I’ve disarmed bombs, scaled companies, and lived across ten countries. Oddly, one of the hardest things I still do is make things simple.
It sounds counterintuitive. But whether in uniform, behind a camera, or leading at LN Webworks, I’ve found the real work isn’t in doing more; it’s in reducing friction.
For me, automation isn’t about efficiency alone. It’s a conscious choice to live fully by living differently. Every system I design, every workflow I automate, is less about saving time and more about aligning time with purpose.
Why: Living Fully by Living Differently
Over the years, I’ve reframed my life around a simple purpose: live fully by living differently.
Automation isn’t about cutting corners; it’s about creating space for what matters most: reflection, healthy relationships, and meaningful leadership. The systems I build aren’t just technical hacks; they’re intentional choices to conserve energy for curiosity, people, and purpose.
This perspective was sharpened in uniform. As an EOD journeyman, repetition kept us alive, but innovation kept us ahead. In civilian life, I’ve learned the same applies: if we let boredom or inefficiency fester, outcomes degrade. But if we streamline wisely, people thrive.
What: Making Content Creation Frictionless
When I began showing up online through ImMichaelCannon, my intent was to build trust around Axelerant’s culture; through stories of #Automation, #Empowerment, and #AxelerantLifestyle.
But one weekly post soon grew into the need for daily insights, curated from dozens of articles, across multiple channels. That pace wasn’t sustainable by sheer willpower. As I once wrote in Discipline down, Environment up, discipline is limited; environment shapes behavior.
So, I built an environment where content creation itself became frictionless:
- Capture: Articles flow into a form.
- Suggest: Automation generates summaries, shares, and images in my voice.
- Refine: Slack delivers draft content, Grammarly polishes it.
- Schedule: Bulk tools turn long pieces into bite-sized posts, tailored per channel.
It took me four versions to get this right. And like most things in life, the hardest part was admitting what bored me and choosing to design around it instead of fighting it.
What used to drain me now energizes me. In two hours, I can produce what once took two weeks. And that’s the difference between struggling and done with time for other things.
How: Values in Action
Three values guide how I approach automation and leadership: smile, respect, and purpose.
- Smile: A system that feels friendly, not forced. Just as a smiling invites conversation, a well-designed workflow invites engagement.
- Respect: Automation respects my time and my team’s effort. It removes drudgery without removing ownership.
- Purpose: Each automation aligns with a conscious choice. Not everything should be automated, only what frees us to be more human where it matters.

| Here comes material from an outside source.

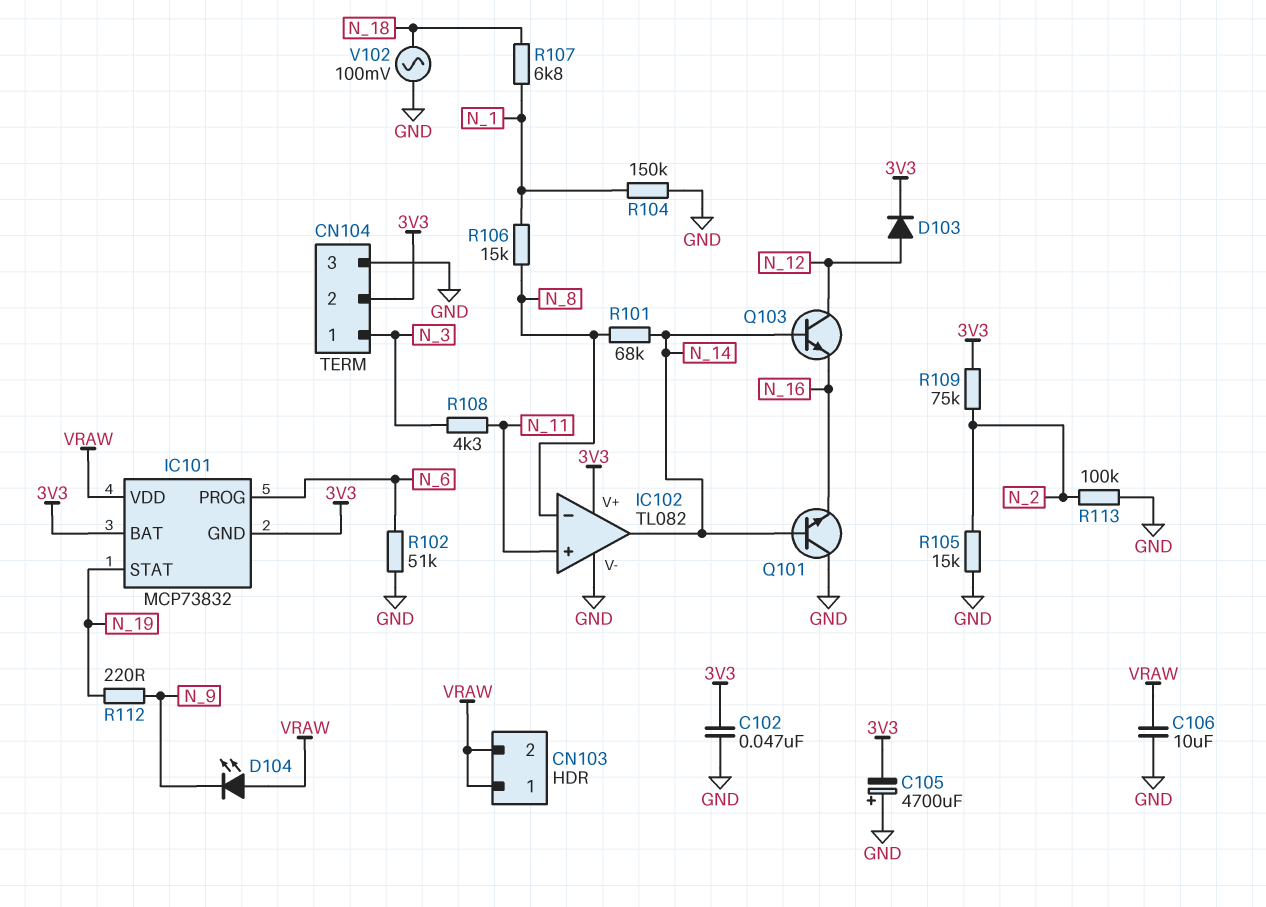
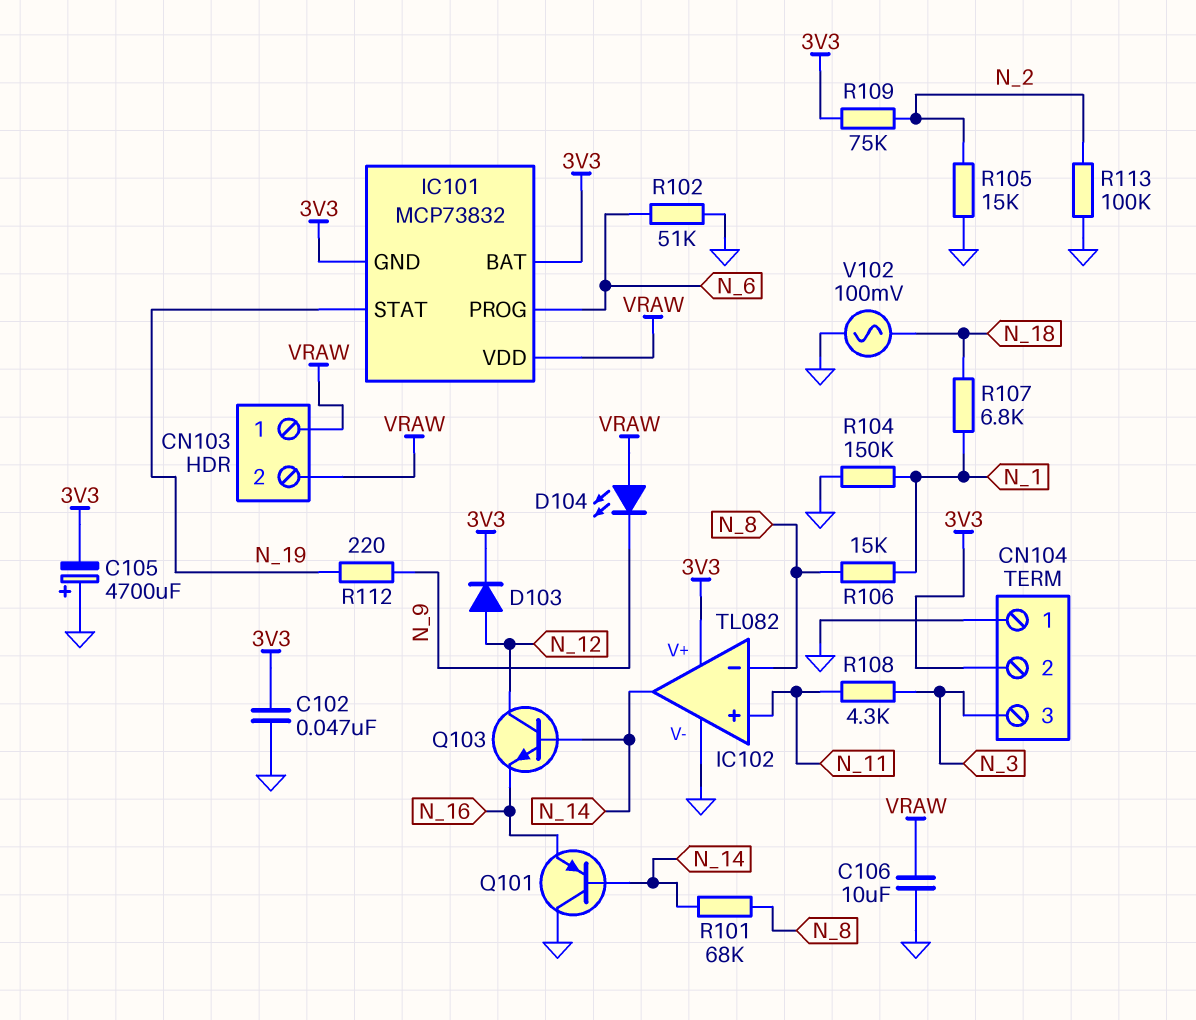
CN104 pin 1: N_3 -> GND
CN104 pin 3: GND -> N_3
Q101: NPN (B N_14, C GND, E N_16) -> PNP (B N_14, C GND, E N_16)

That distinction, between eliminating toil and enabling joy, is what keeps “productive laziness” from sliding into carelessness.
Lessons in Leadership and Innovation
At Axelerant, nobody needed to tell me to build this system. I chose to because I value time, for myself and others. The payoff isn’t just efficiency; it’s empowerment. Anyone on the team can now step into version 4 of this system and contribute without the grind.

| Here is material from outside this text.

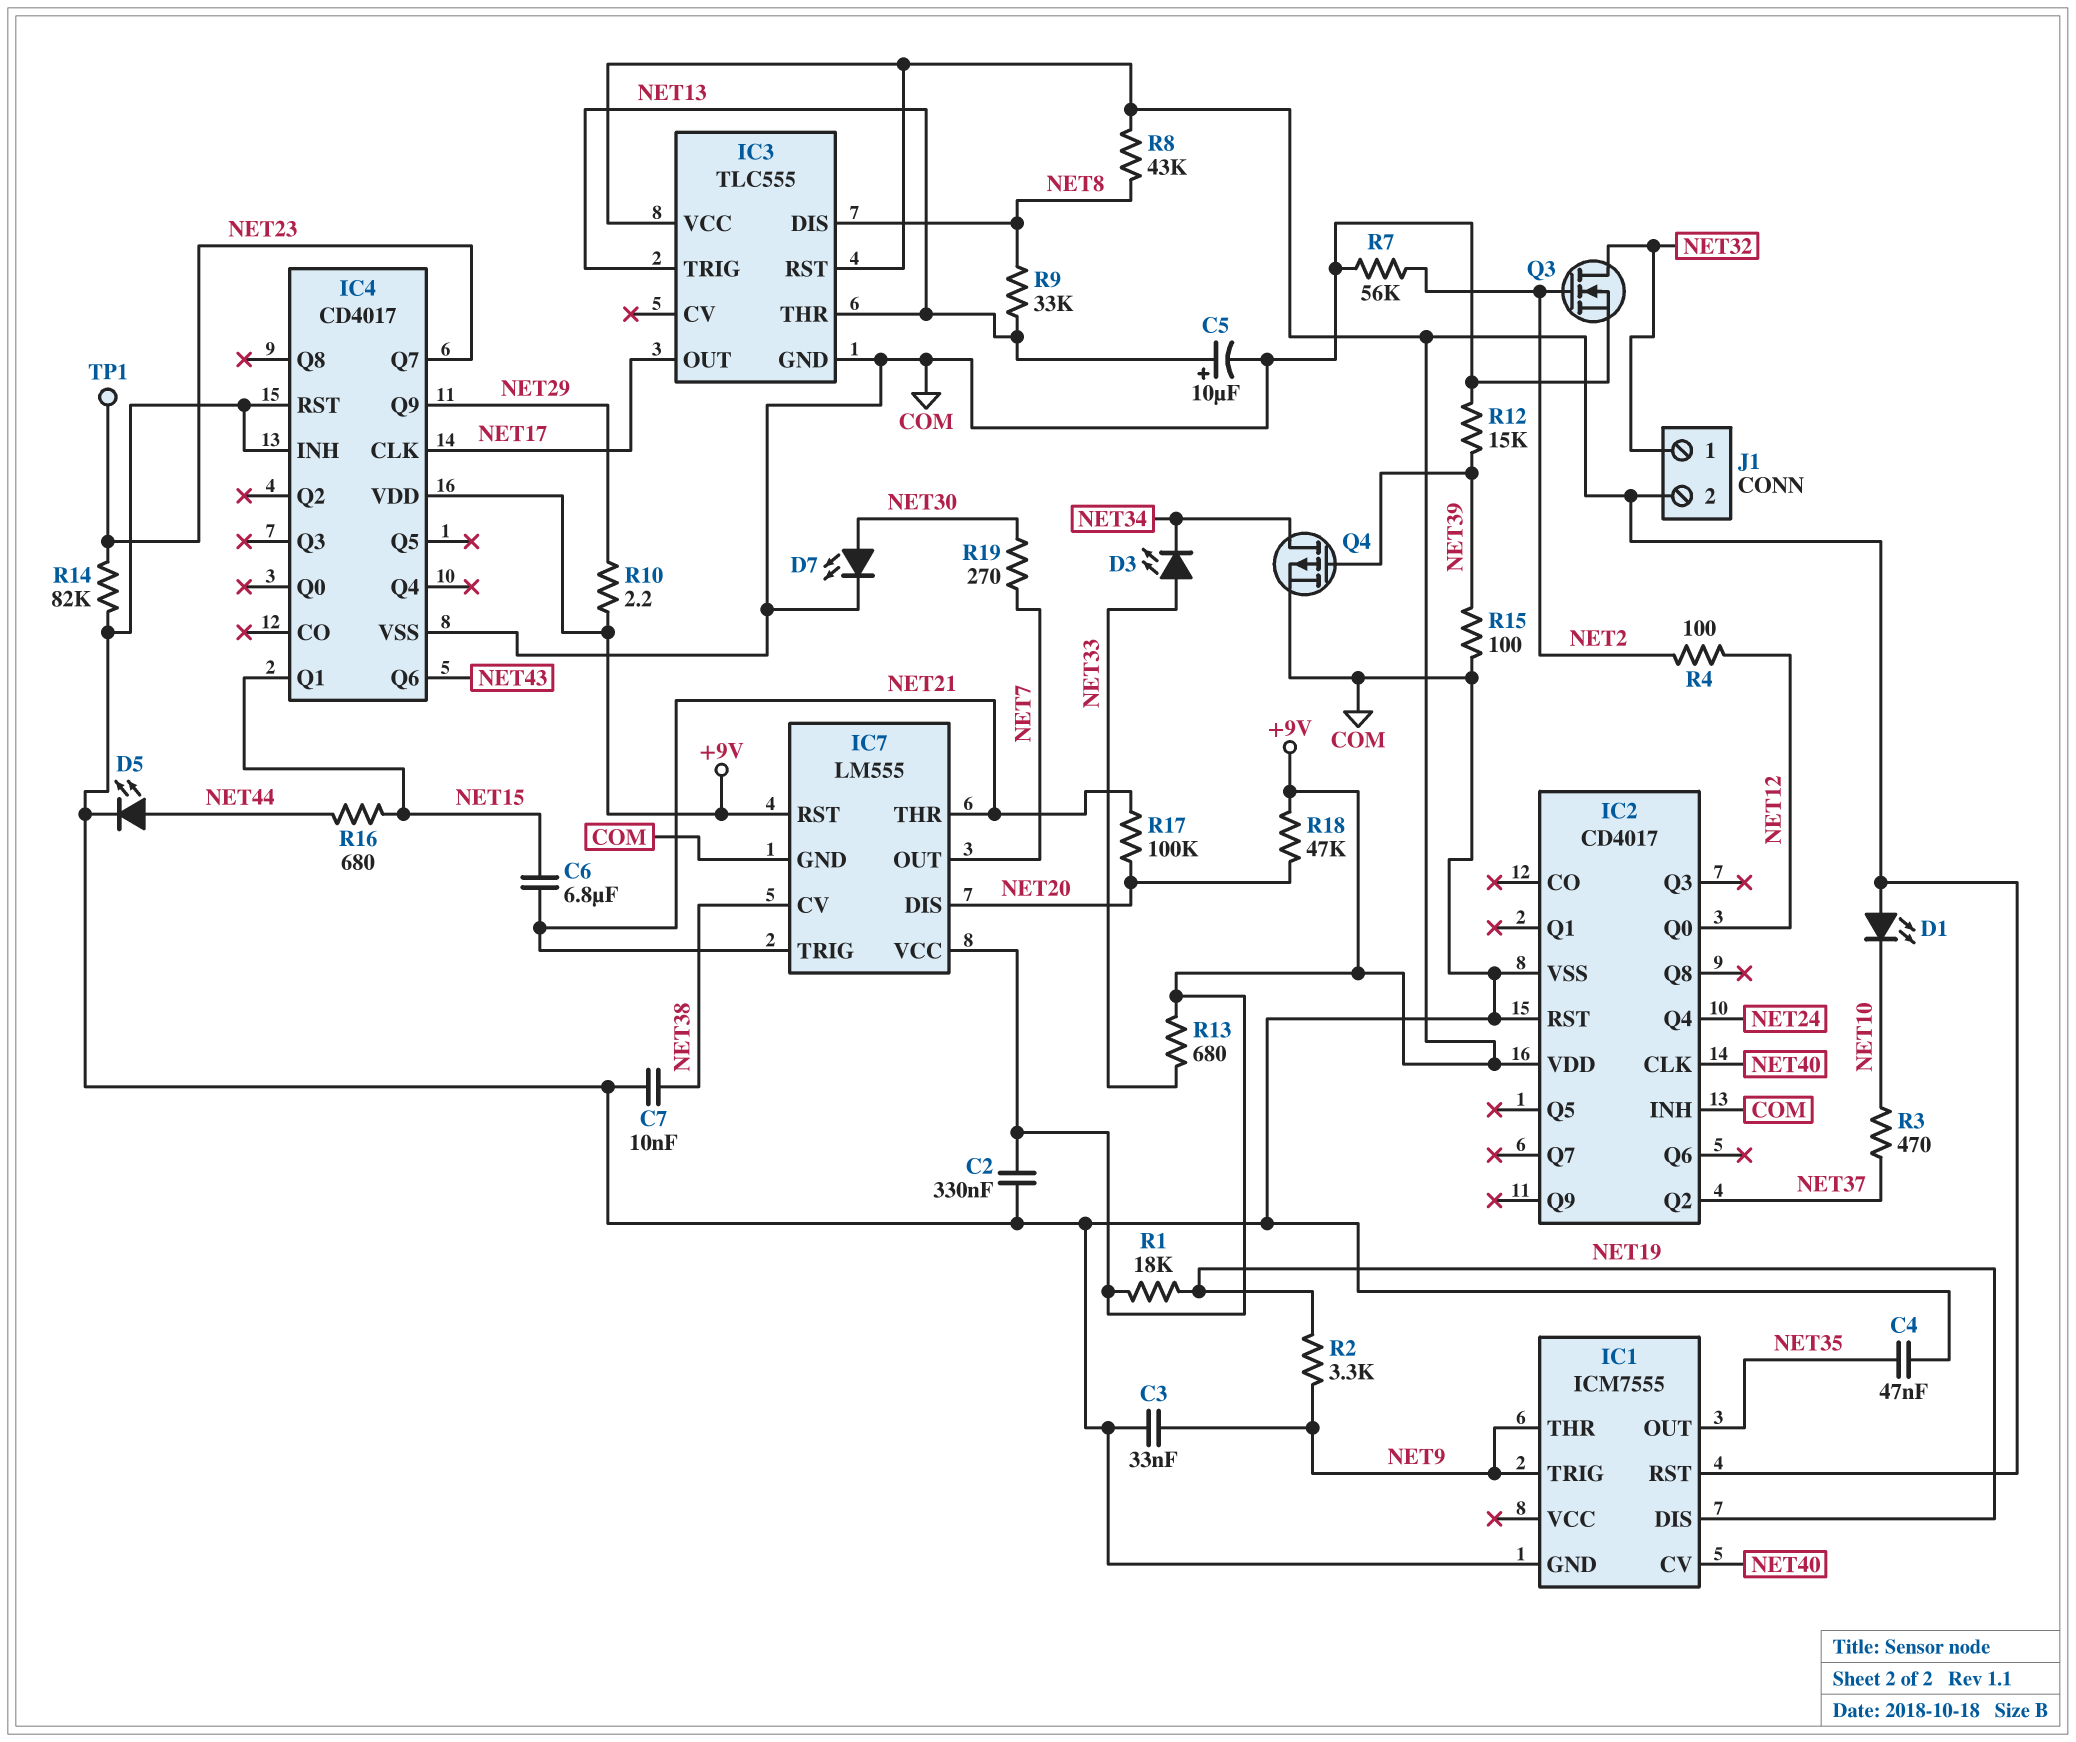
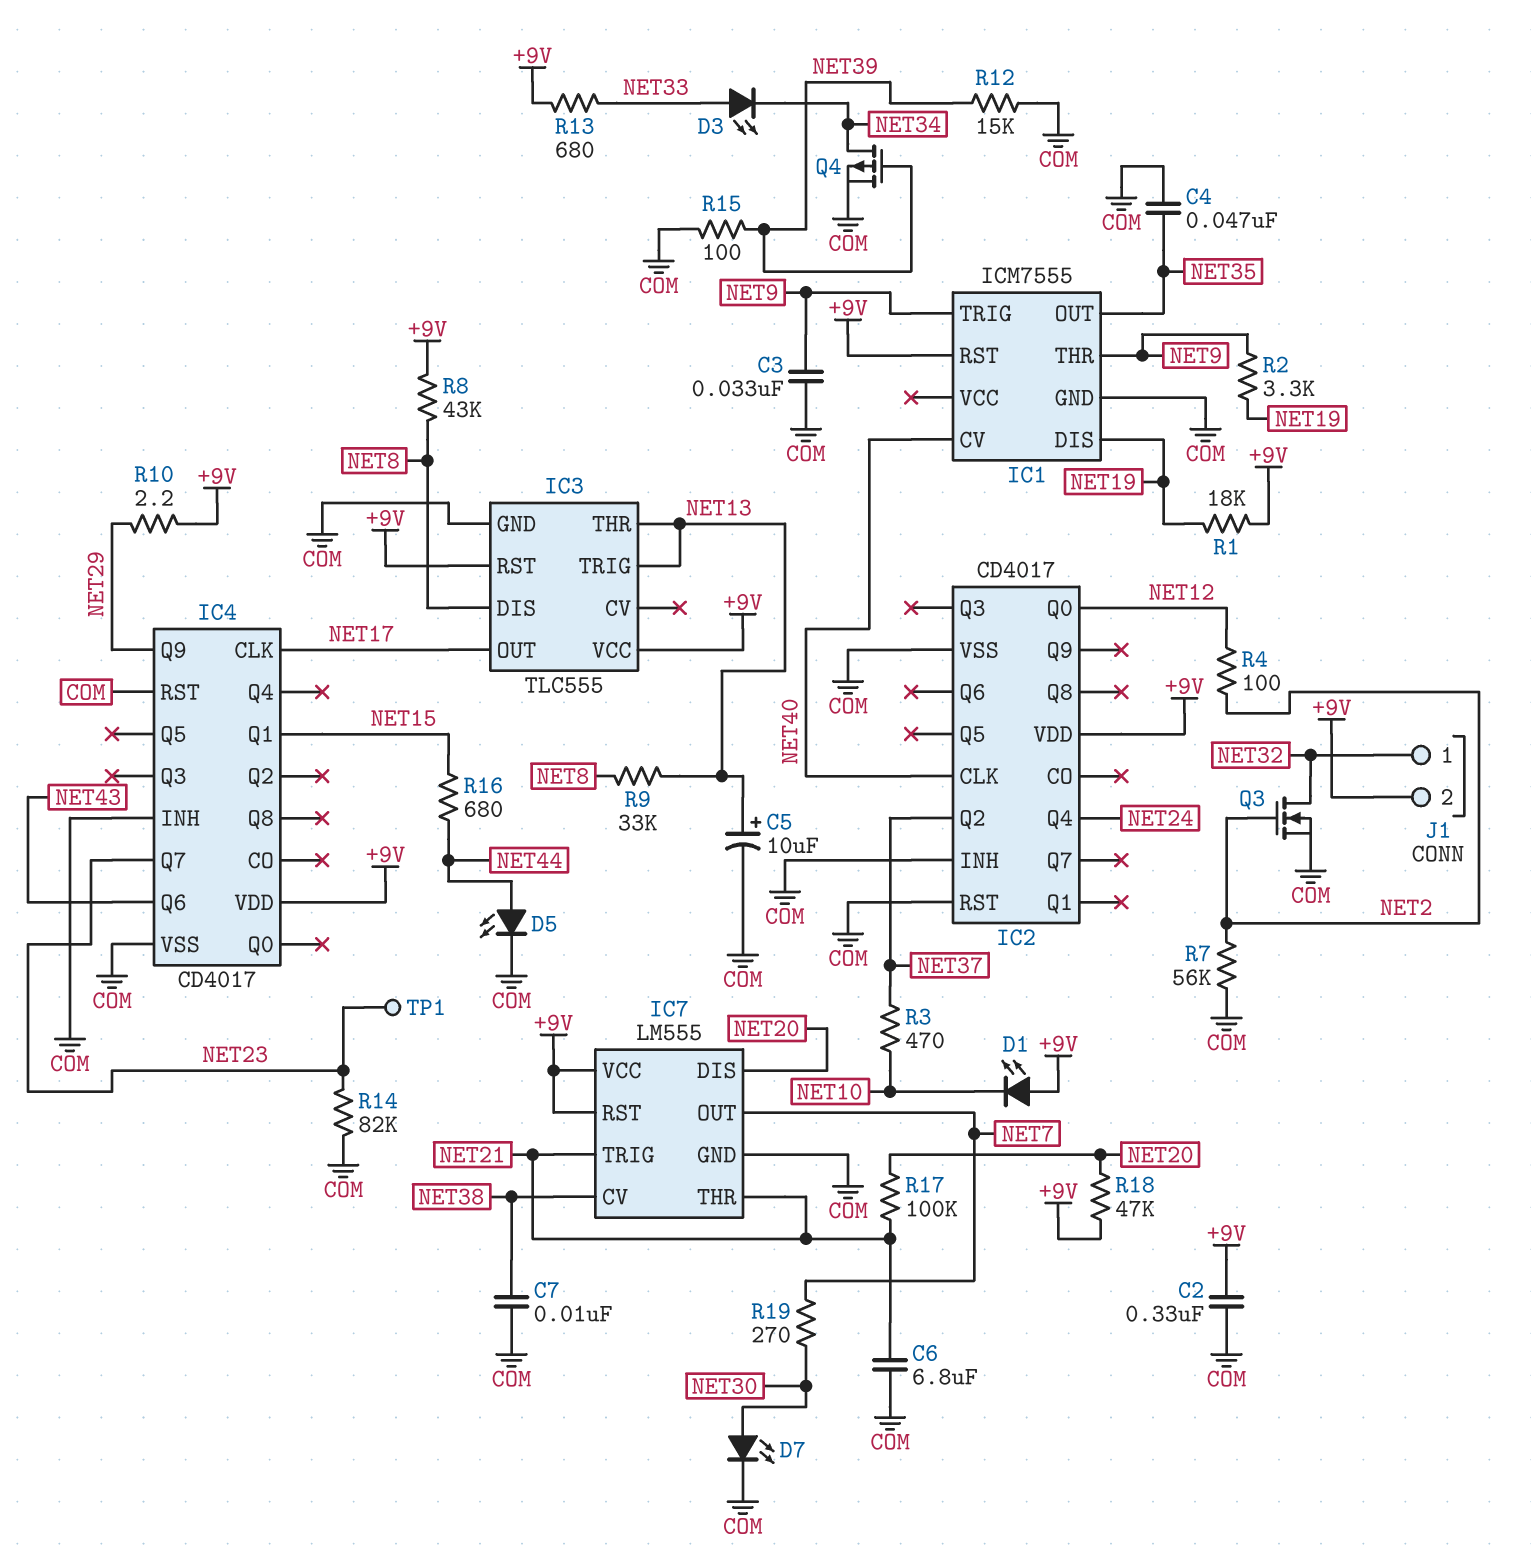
C6: 6.8uF (NET15, NET21) -> 6.8uF (COM, NET21)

This mirrors what I’ve written before about open source culture: automation is respect for people’s effort. By designing systems that handle the repetitive, we let people focus on what inspires them. And inspired people stick around, contribute more deeply, and build lasting cultures.
Conclusion
The paradox is this: it takes effort to make things effortless. But when we invest that effort, we transform frustration into flow.

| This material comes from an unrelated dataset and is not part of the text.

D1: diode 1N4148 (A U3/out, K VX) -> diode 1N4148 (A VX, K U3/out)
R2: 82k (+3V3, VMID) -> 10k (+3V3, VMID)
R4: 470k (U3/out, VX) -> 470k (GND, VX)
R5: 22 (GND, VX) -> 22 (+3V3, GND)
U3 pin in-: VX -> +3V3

For me, that means I can now read widely, share meaningfully, and still have the energy to hike, parent, and mentor. Sometimes I even surprise myself by creating space for a month of content in advance.
That’s the art of productive laziness: working hard once so life stays lighter every day.
Now, the invitation turns to you: Where in your own life or work could you invest effort once, so you can live more fully every day?
Because leadership and innovation aren’t separate pursuits; they’re close friends walking the same trail, making the way clearer for those who follow.